The ship sailed from Dover to Calais on a private trial in April 1875. On arrival, it sustained damage to a paddle-wheel when it hit the pier at Calais, due to its failure to answer to the helm at slow speed. The first and only public voyage took place on 8 May 1875, the ship sailing with the swinging cabin locked (some observers suggested due to its serious instability, although Bessemer ascribed it to insufficient time to fix the previous damage). The ship was operated by the London, Chatham and Dover Railway. After two attempts to enter the harbour, she crashed into the Calais pier again, this time demolishing part of it.

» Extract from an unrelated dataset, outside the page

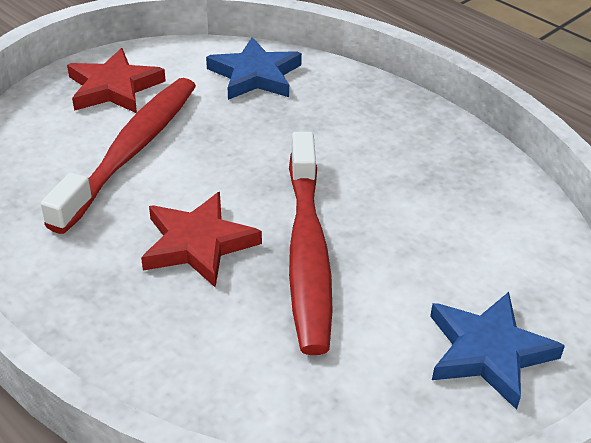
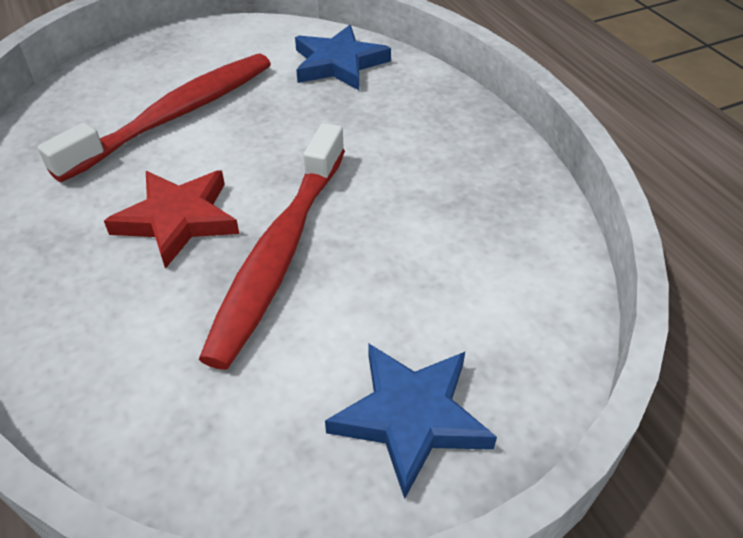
camera: 20 degrees right, 5 degrees up
(114, 87) = (199, 54): red star -> none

The poor performance lost the confidence of investors, leading to the winding-up of the Company in 1876. On 29 December 1876, following the removal of the swinging saloon and other extensive alterations, Bessemer ran aground on the Burcom Sand, in the Humber upstream of Grimsby, Lincolnshire. She was refloated and taken in to Hull. The Board of Trade enquiry into the grounding found her captain at fault. His certificate was suspended for three months. The ship was subsequently docked at Dover until being sold for scrap in 1879.

Following its removal, designer Reed had the Saloon cabin moved to his home, Hextable House, Swanley, where it was used as a billiard room. When the house later became a women's college, Swanley Horticultural College, the Saloon was used as a lecture hall, but was destroyed by a direct hit when the college was bombed in World War II.

The sole remaining parts of the ship are three carved wooden decorative panels from the saloon that were rescued from the wreckage after the bombing. One panel was valued on the Antiques Roadshow at between £300 - 400 in 2012.